– Здорово, мужики. За телегой?
– Здорово, Рыжий! Где
– Х-хе, уехал. Услыхал, что в островах нельма прет, и уехал с Ванькой. Как ужаленный. Завтра только будет. А Лида в городе. Вон, если че, мою телегу возьмите. Вам ненадолго?
Пошли смотреть
– Может, веревкой подвяжем? – промямлил я, не ожидая, что будет так тошно от собственного голоса.
На мои слова никто даже не обратил внимания. Только Слава сделал скидку:
– Да ну, несерьезно.
«Ну раз так – фиг с ней, с этой лодкой, завтра вывезем». Едва я так подумал, как Володя резанул:
– Че, парни, чухаться? Пошли скидаем этот брус по-быстрому. Пошел он в пень…
– Ды-кэшно, – пробросил под нос Мотя.
До чего же не хотелось впрягаться в эту разгрузку бруса! Будто что-то дорогое, с тонкой заботой настроенное могло сорваться, смяться во мне. Я понимал, что это очень плохо, но только костенел в обиде на обстояние. Ведь сидел дома, планировал столько сделать, почитать наконец… И закипело раздражение на мужиков: что за нечеткость, стихийность, разве можно так организовывать работу? И кто-то серый внутри эту «нечеткость» стал перетаскивать уже на всю страну и занудил: «Да нет, так не пойдет, конечно». А бытовое паникерство подпело: еще и печка топится! А если уголек вывалится?
Я пролепетал, что, может, «ладно», «потом вывезем», намекая что, мол, из-за меня сыр-бор, из-за моей лодки, так что мне решать. Володя равнодушно ответил:
– Дак Мотьке все равно телегу забирать.
– Держи, – сунул мне верхонки Женя.
Я боялся показаться неловким, неумелым, уронить себе на ногу брус. Но слишком рано озаботился. Оказалось, надо лежки подложить. Еще не легче.
– Че он перекидывать, что ль, будет? – И Володя быстро выворотил из какой-то кучи два сизых бревешка. Едва я успокоился, выяснилось, что и прокладки нужны. Угнетало, что все действительно нужно и правильно, а мне не легче. Володя отошел в ограду к Нефеду и припер пружинящие прогибающиеся обрезки досок. Начали разгружать, и пришло облегчение, особенно, когда разогрелся и вошел в размах.
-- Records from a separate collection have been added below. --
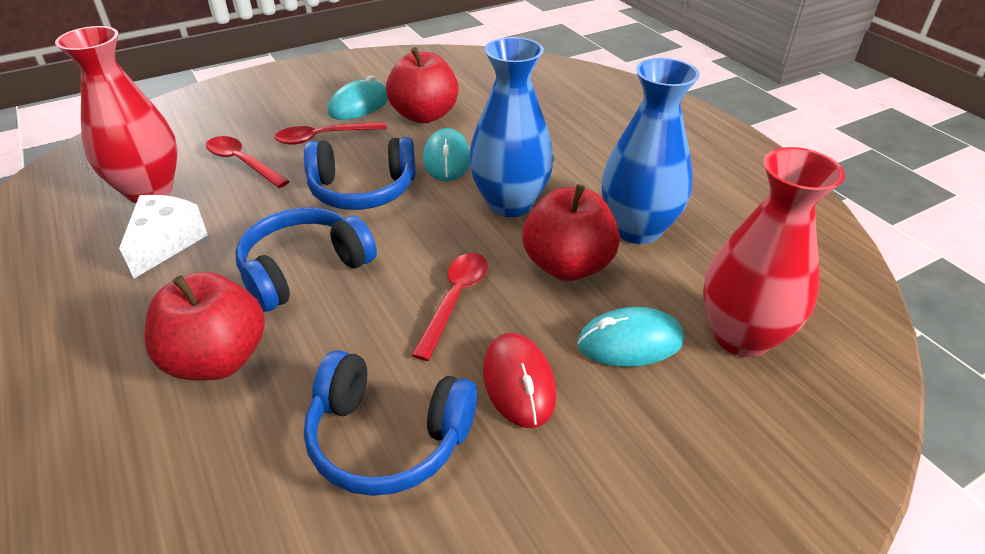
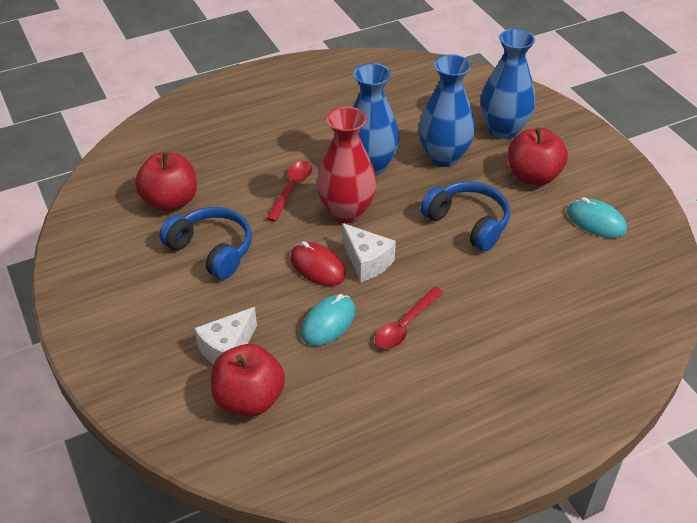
blue headphones: 3 -> 2
blue vase: 2 -> 3
red spoon: 3 -> 2
red vase: 2 -> 1
turquoise mouse: 3 -> 2
white cheese: 1 -> 2

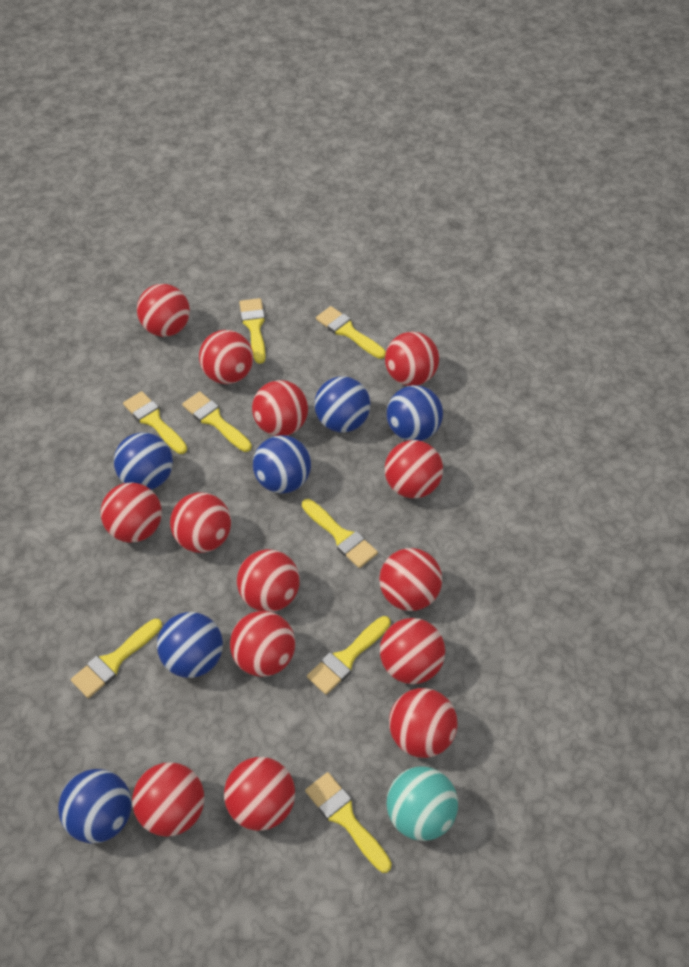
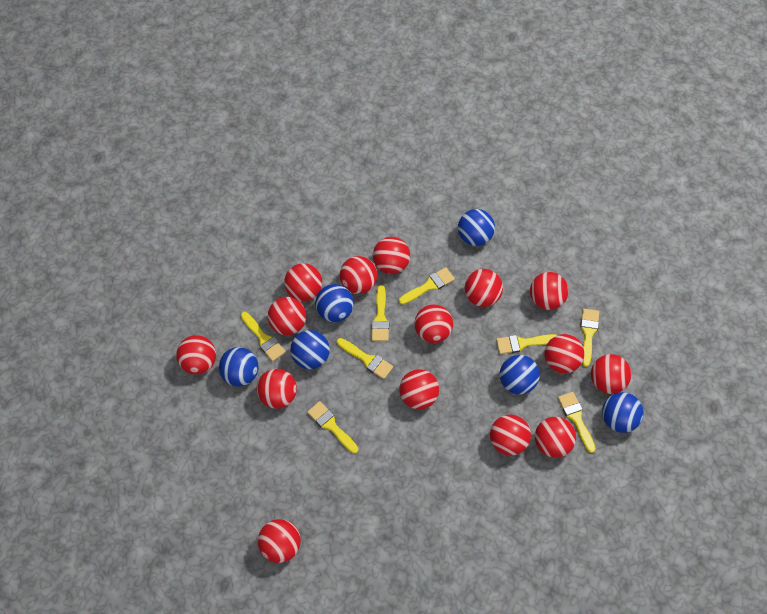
red ball: 14 -> 15
turquoise ball: 1 -> 0

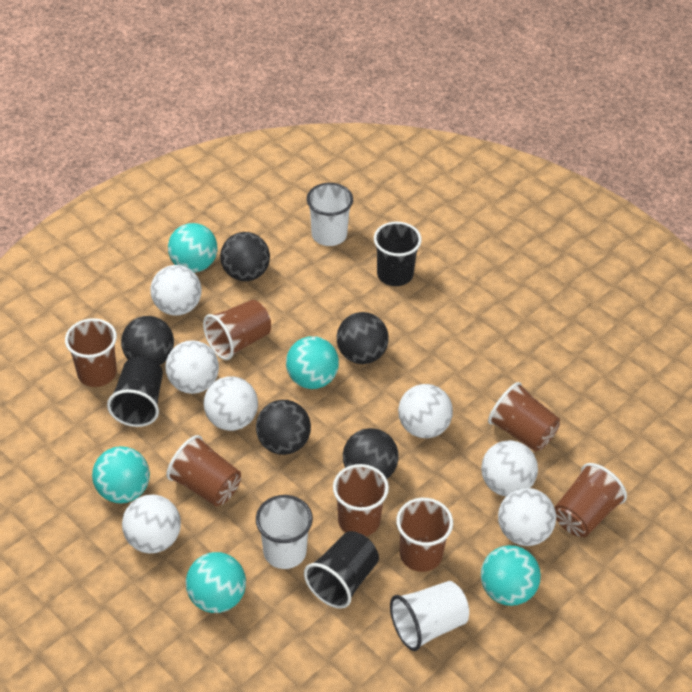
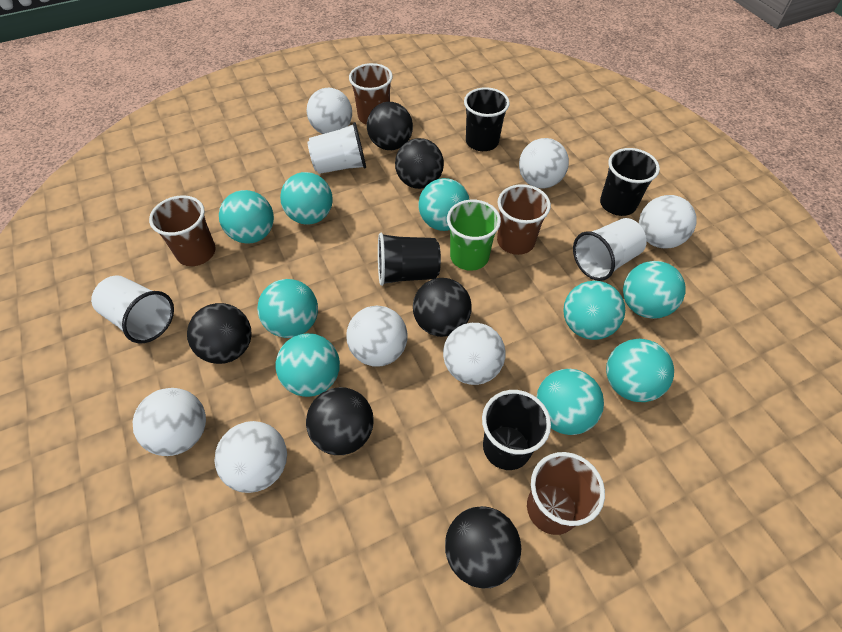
black ball: 5 -> 6
black cup: 3 -> 4
brown cup: 7 -> 4
green cup: 0 -> 1
turquoise ball: 5 -> 9

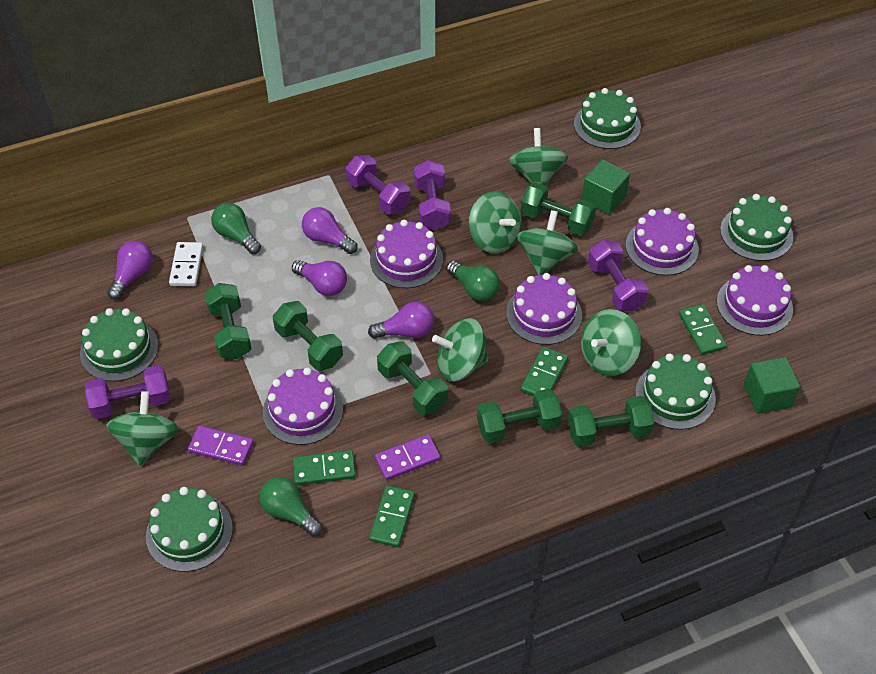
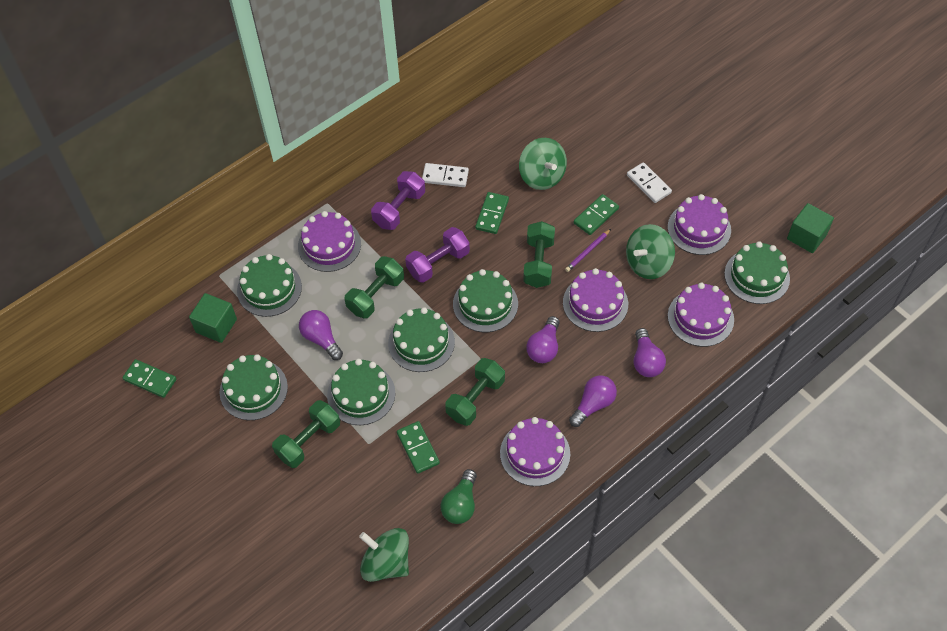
green cake: 5 -> 6
green dumbbell: 6 -> 4
green light bulb: 3 -> 1
green spinning top: 6 -> 3
purple domino: 2 -> 0
purple dumbbell: 4 -> 2
purple pencil: 0 -> 1
white domino: 1 -> 2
Все действительно выеденного яйца не стоило.
– Еще нам должен будет, – хохотнул Володя, – сам бы хрен так сло́жил, хе-хе…
Я облегченно снял верхонки, зачем-то сказав:
– Женя, куда поло́жить?
Было ясно, что коротко не управимся, тем более Верхний Взвоз на Грузовом причале и ехать надо «в окружку», через весь поселок, потом обратно к моему дому, по берегу, а потом так же назад. Все это я мелочно просчитывал. «Ладно, хоть разгрузили», – подумал я облегченно и вдруг заметил, что мужики как-то странно стоят вокруг водилины, коротко обмениваясь словами, среди которых вырвалось Славино: «от… конь…» и Женино: «это с какой силой пятить надо». Мотя просто вскользь матюгнулся. Оказалось, что Нефед этот, сдавая назад, заломил прицеп и погнул одну из трубок водилины.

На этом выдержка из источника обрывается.